On n’aborde rarement The Wicker Man en toute innocence. Soit on est un fan de Nicolas Cage, et on s’attend à une série Z où le comédien se donnera une nouvelle fois sans compter, soit on est un brin cinéphile et on sait qu’il s’agit du remake d’un très singulier film au même titre, traduit en 1973 par Le Dieu d’osier, et réalisé par Robin Hardy. Appartenant à la sous-catégorie du folk horror récemment remise au goût du jour par le réussi Midsommar, il propose une incursion dans un communauté aux rites païens, jouant des contrastes et des malaises culturels par rapport aux repères bien établis du visiteur y menant une enquête.
Le scénario est ici respecté presque à la lettre ; même enquête, mêmes étapes, et, curieusement, même dénouement audacieux. L’analyse comparative est néanmoins fertile, car elle permet de définir en quoi l’original avait du sens, et sa copie est devenue un produit parfaitement inepte et indolore.
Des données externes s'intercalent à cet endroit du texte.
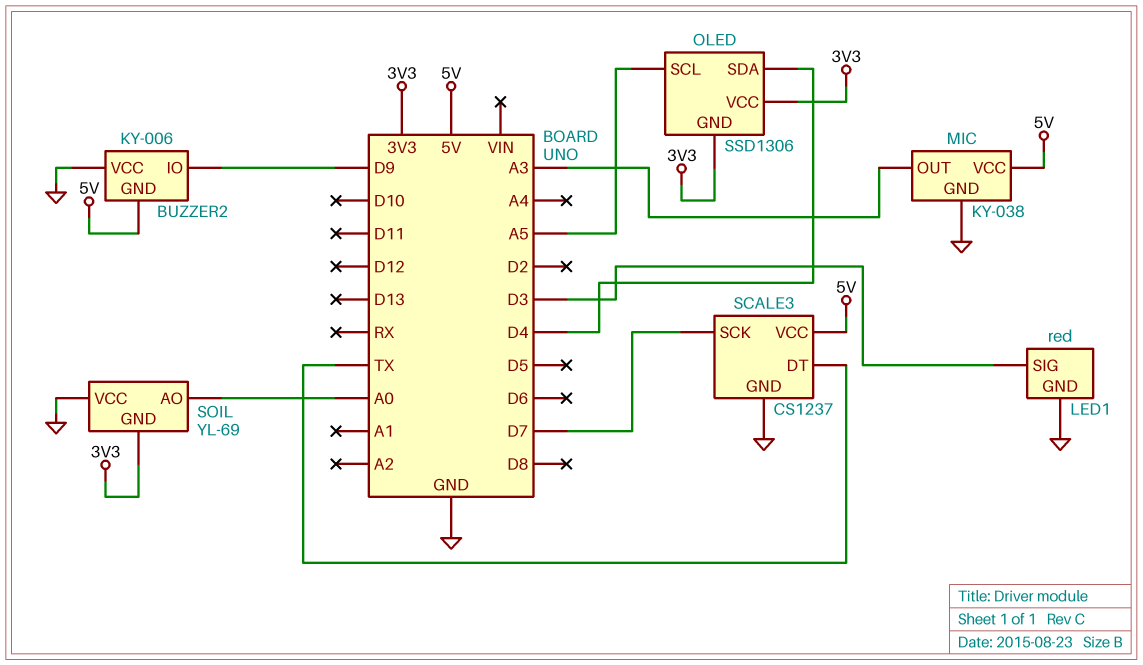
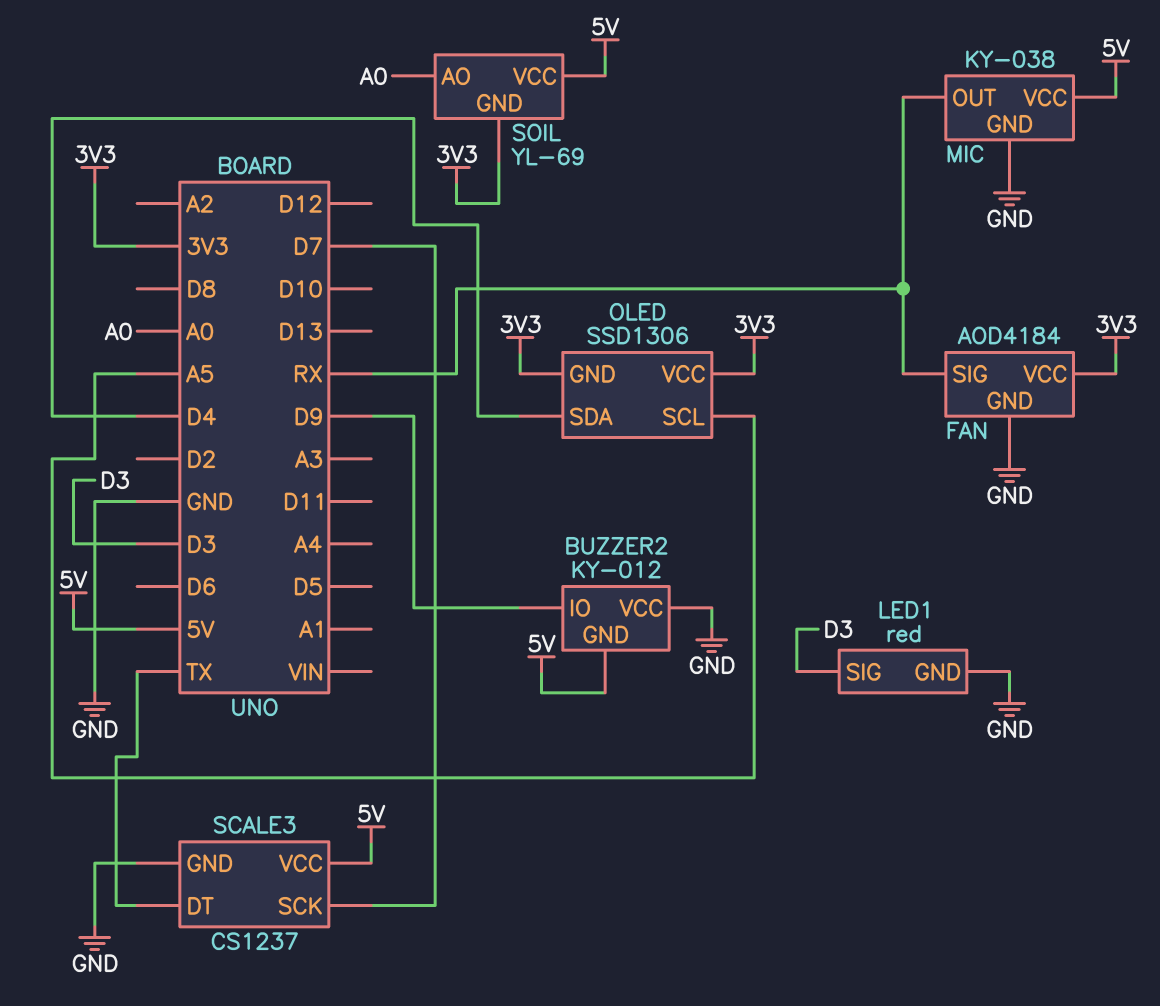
BUZZER2: KY-006 -> KY-012
FAN: none -> AOD4184
FAN pin GND: none -> GND
FAN pin SIG: none -> RX
FAN pin VCC: none -> 3V3
MIC pin OUT: A3 -> RX
SOIL pin VCC: GND -> 5V

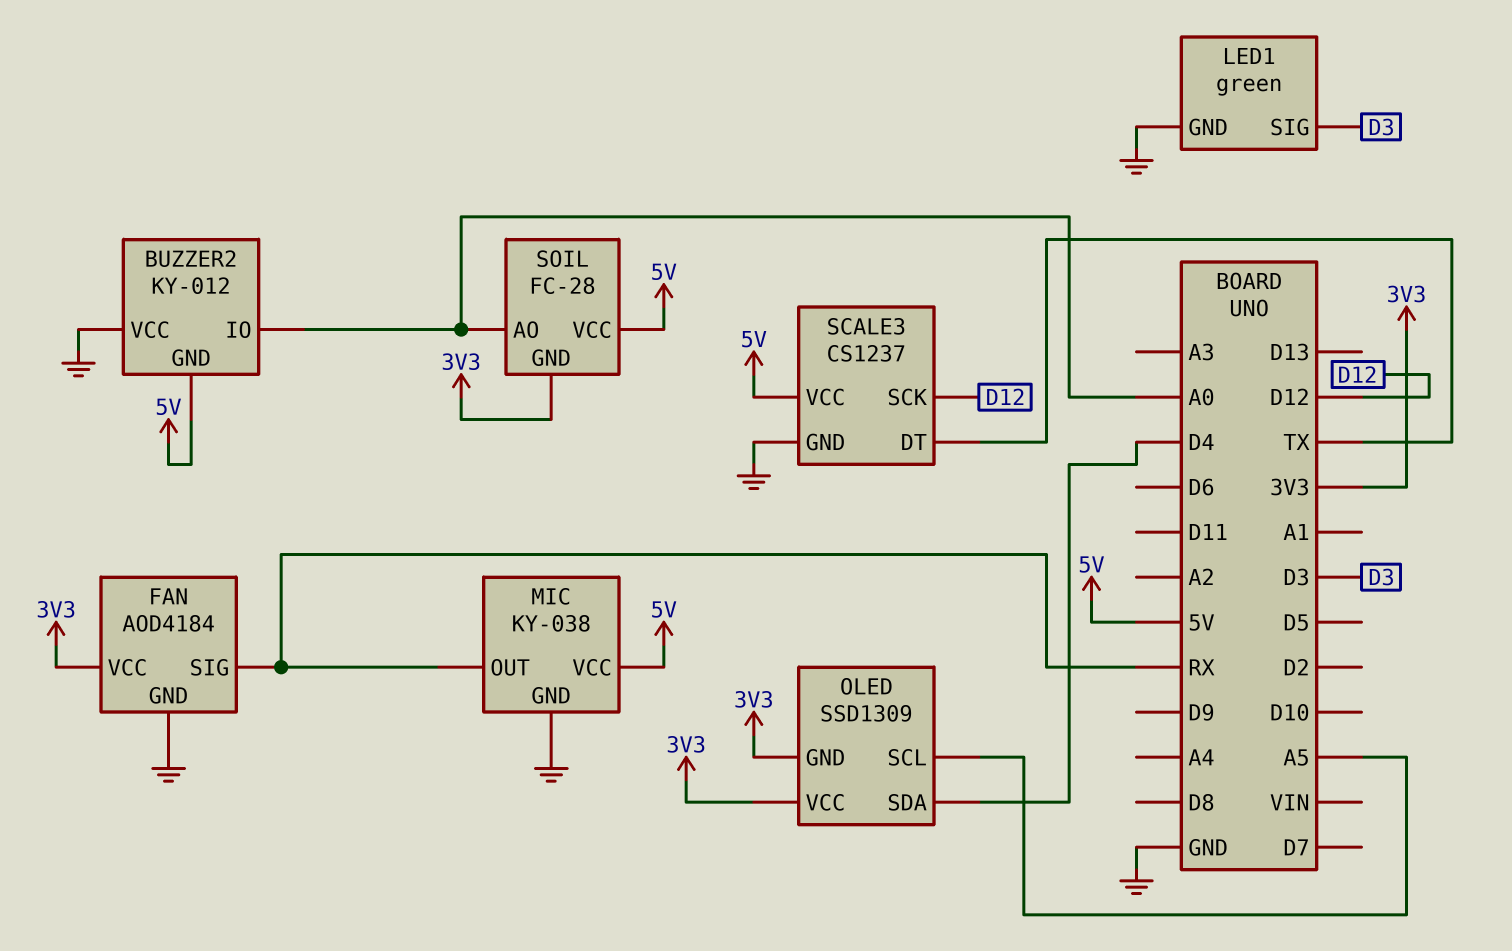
BUZZER2 pin IO: D9 -> A0
LED1: red -> green
OLED: SSD1306 -> SSD1309
SCALE3 pin SCK: D7 -> D12
SOIL: YL-69 -> FC-28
On ne s’attardera pas inutilement sur les tics d’écriture et de mise en scène d’un réalisateur dont le reste de la honteuse filmographie garnissant les soldes des plateformes de streaming suffit à mesurer le talent. L’implication personnelle de notre enquêteur implique un trauma originel qui justifiera les sourcils penchés du faciès canin de Cage : gentil flic à moto, le voilà incapable de sauver du feu une petite fille dont il avait ramassé la poupée sur la route. La séquence était déjà pénible, elle sera réitérée à de maintes reprises (rêves, flashbacks, en noir et blanc, avec de l’écho, des dédoublements d’images, et toujours, ô douleur, ce 36 tonnes qui déboule pour massacrer l’innocence, allégorie subtile du film dans son ensemble). Les hallucinations, soit le ressort scénaristique du manchot de moins de cinq ans, seront d’ailleurs habilement exploitée pour ménager quelques fausses pistes, dont le collector « ô mon dieu ce cadavre était un rêve, je me réveille, ouf, mais ô mon dieu, le cadavre est tout même là, mais re ô mon dieu ce nouveau cadavre était un rêve ».
Non, ce qui retient l’attention, c’est le nettoyage savant opéré sur tout ce qui faisait la saveur acide du premier opus. Le paganisme était évidemment surtout abordé par la question de la sexualité, omniprésente dans la communauté, des couples forniquant dans l’herbe, la fille de l’aubergiste proposant ses services au policier ébouillanté dans sa chambre, et, surtout les enfants étudiant à l’école les vertus du phallus et de la fertilité continue de Mère Nature. Ici, le scandale réside, notons la blague de la part d’Hollywood, à imaginer une société fondée sur le matriarcat où les hommes serait de la main d’œuvre méprisable, et à l’exception de la mention du symbole phallique dans la salle de classe, toute la thématique sexuelle est édulcorée.
Rien, si ce n’est notre sauveur Cage qui va entreprendre de remettre de l’ordre dans tout ça en savatant les mères fondatrices.
Arrivé à ce stade, on aurait aimé un jusqu’au boutisme assumé, auquel la carrière du comédien nous a bien habitué. Déguisé en ours et talochant des gueules, il eût été parfaitement légitime de le voir s’armer d’une pelle pour vous renverser ces femelles maléfiques et remettre le symbole phallique à sa juste place, cadran solaire de cette communauté déviante qui n’attendait que lui. Mais non, le bonhomme brûle quand même, comme dans l’original.
C’est bien la première fois qu’on est déçu de ne pas l’être davantage. Décidément, Cage arrivera toujours à nous surprendre.